Escena de la obra Las brujas de Salem representada en el Teatro Español en 1956. Foto: Gyenes

En ciertos dramas de Arthur Miller las mujeres parecen destinadas a gravitar como satélites alrededor de los protagonistas masculinos, héroes fracasados que cargan con el peso del mundo. Si la familia es el núcleo central para evocar las presiones sociales sobre los individuos, la figura de la esposa-ama de casa es una sombra en segundo plano.



El profesor Jeffrey Mason considera que en las obras iniciales de Miller los roles femeninos pertenecen a dos estereotipos: esposas y amantes. Las primeras son complacientes y sacrificadas, y las segundas, tentadoras y sensuales; en ambos casos, con personalidades pasivas, sin individualidad propia y sólo definidas en relación con los hombres. Martin Gottfried llega a decir que "las obras de Miller son esencialmente historias de hombres", pero una mirada más atenta sobre Linda Loman, la esposa en Muerte de un viajante (1949), o sobre Kate Keller, la madre de Todos eran mis hijos (1947), nos llevará a comprender que en esas mujeres desvaídas se agitan los mismos dilemas éticos que abruman a su maridos. Se revelarán más inteligentes y complejas, más lúcidas y resistentes, las que sobreviven cuando ellos resultan arrasados por las circunstancias sociales.

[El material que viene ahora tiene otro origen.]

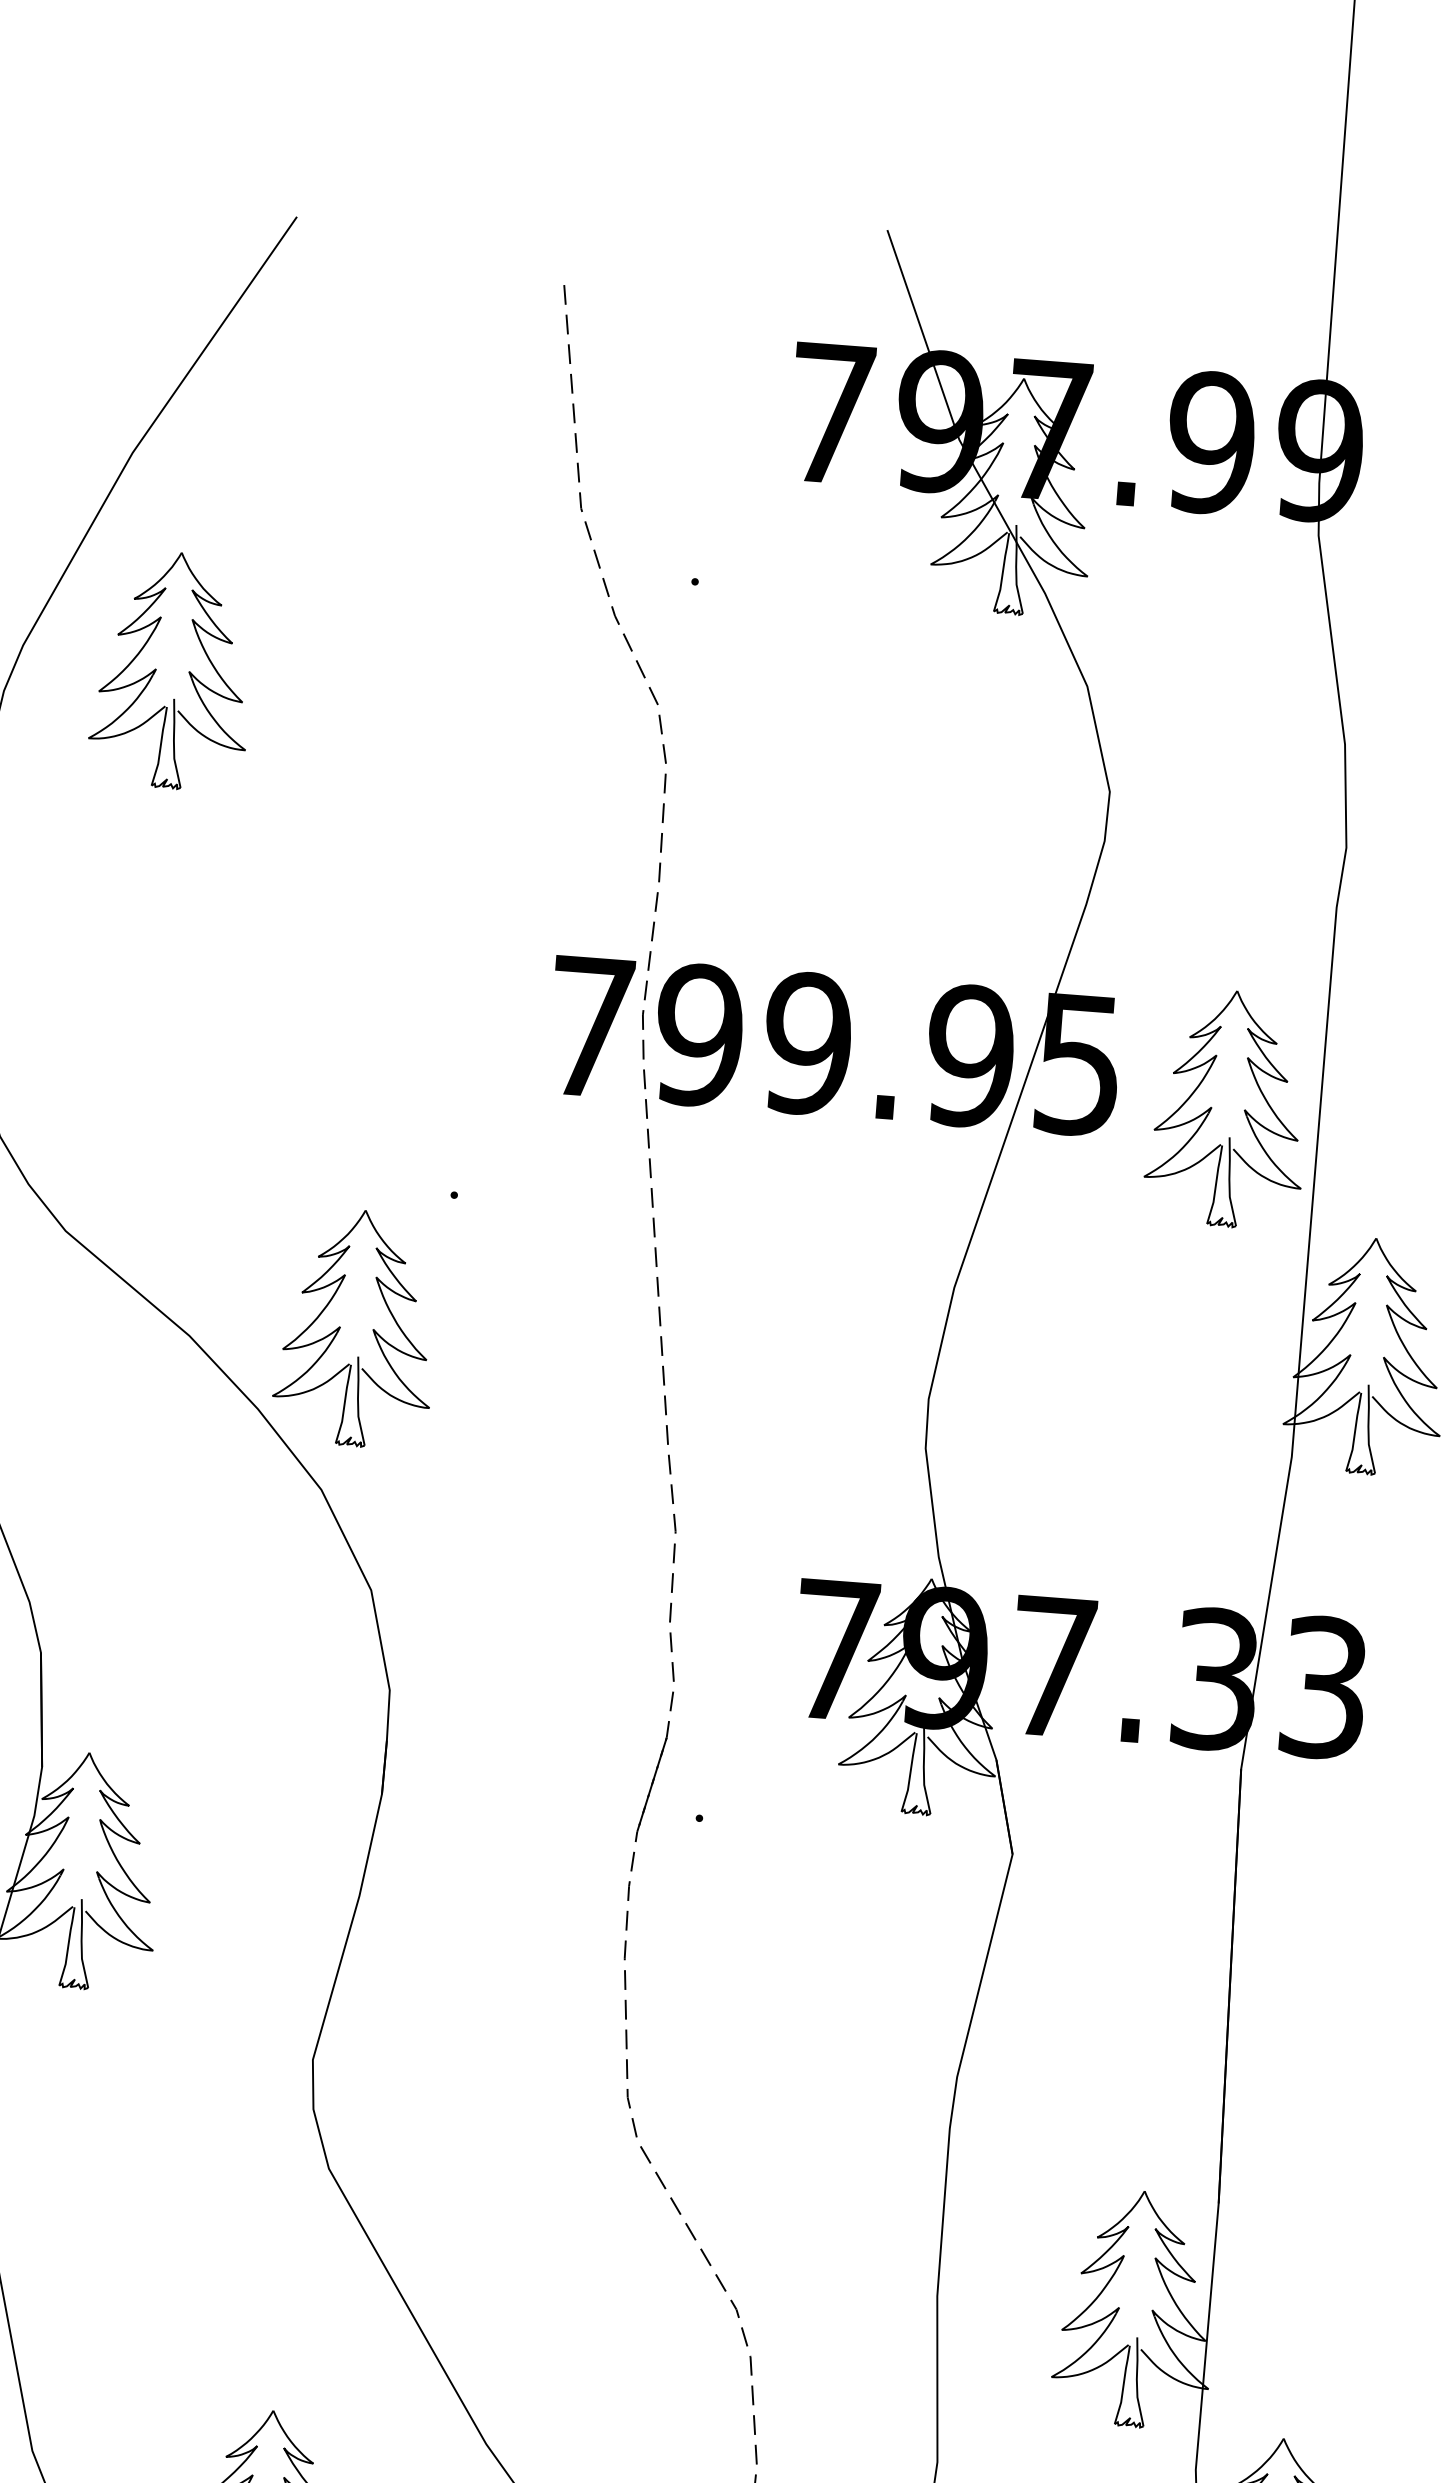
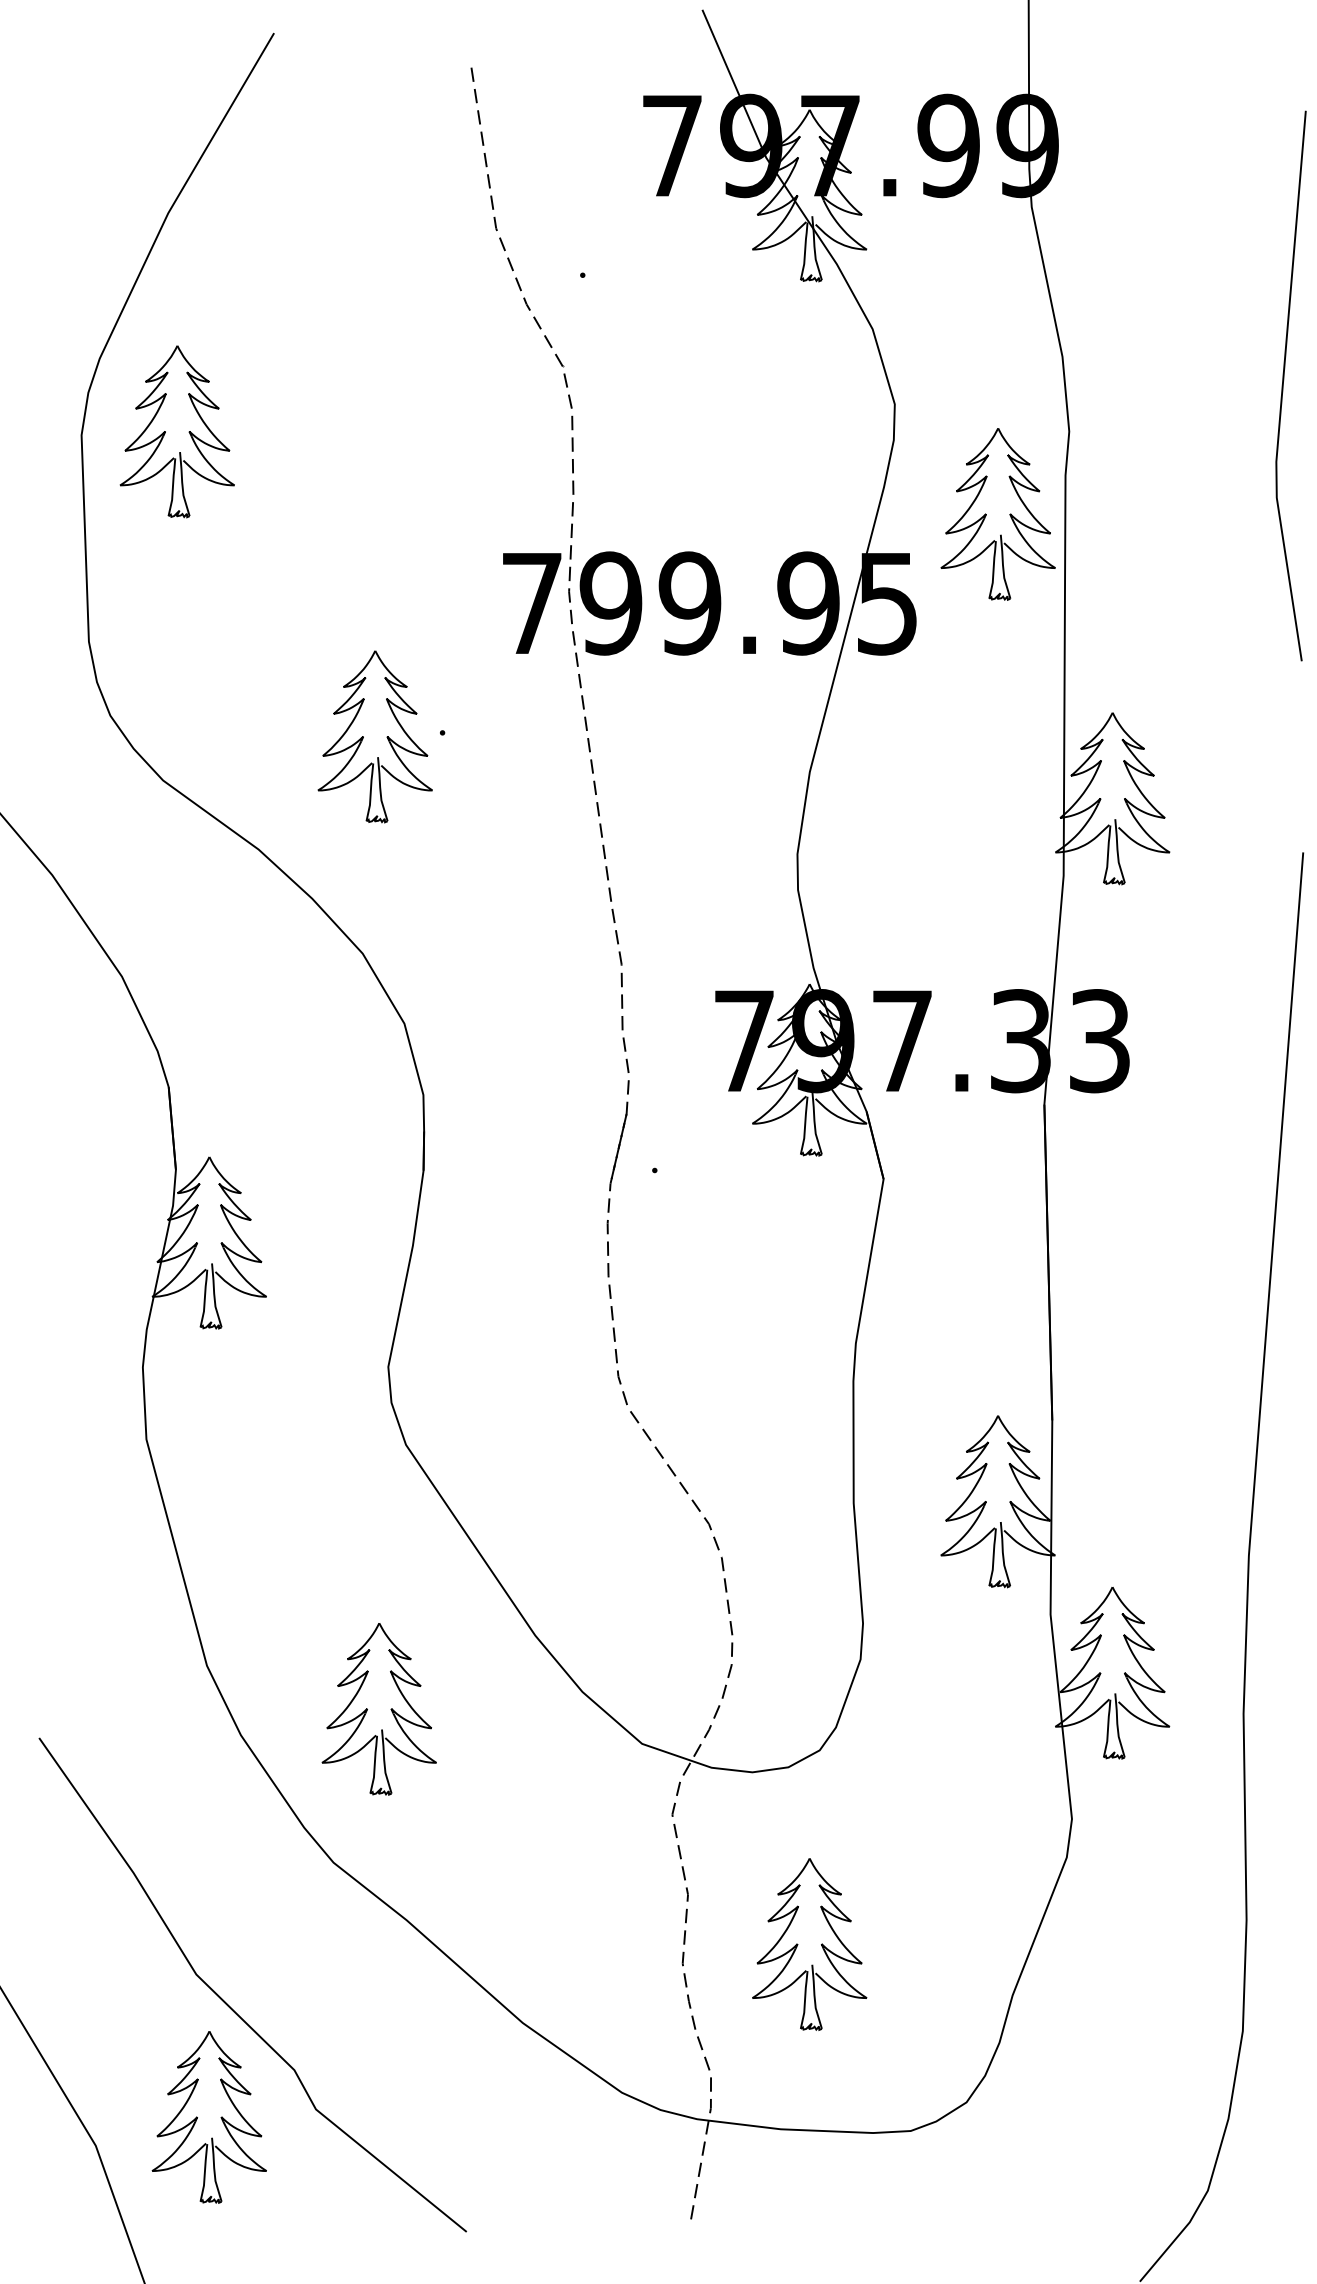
part: (156, 669) -> (165, 431), moved
part: (1227, 1109) -> (997, 514), moved
part: (340, 1326) -> (363, 736), moved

En el Primer Acto de Las brujas de Salem, dice el autor: "La caza de brujas fue una manifestación extrema del pánico que se apoderó de todas las clases sociales cuando la balanza empezó a inclinarse a favor de una mayor libertad persona". Naturalmente, Miller está haciendo un paralelismo entre el Salem de 1692 y las listas negras alentadas por McCarthy en los 50. Pero aunque la radicalidad religiosa y las venganzas de un pueblo sean el caldo de esta obra, los personajes femeninos ponen en jaque el puritanismo colectivo. Impetuosas, sensuales, conscientes de pulsiones prohibidas, las acusadas se perfilan como mujeres de sexualidad moderna.



Cuando Miller se casa con Marilyn Monroe, y escribe para ella el guión de Vidas rebeldes (1961) su objetivo era enfrentarla a un trabajo serio de interpretación, pero la Roslyn de la trama resultó demasiado parecida a la sensual y vulnerable Marilyn. A partir de su ruptura con Monroe, sus personajes femeninos lucharán contra la enfermedad mental. La Sylvia de Cristales rotos (1994) representará el horror por la barbarie nazi y la incapacidad de Europa para salvar a los judíos, pero también encarnará a las mujeres hondamente devastadas psicológicamente. En Después de la caída (1964), Miller quiso exorcizar sus años con Marilyn. El personaje de Maggie es el alter ego de la actriz, con su inocencia y su necesidad de autodestrucción. Quentin, el protagonista, evocando a las mujeres de su vida, comprende la imposibilidad de salvar a una mujer que no quiere ser salvada.



¿Puede alguien salvar al otro? Difícilmente en la dramaturgia de Miller. Sus mujeres están en la bruma, entre el encierro y la supervivencia, pero, con sus contradicciones, tienen mucho de carne y hueso.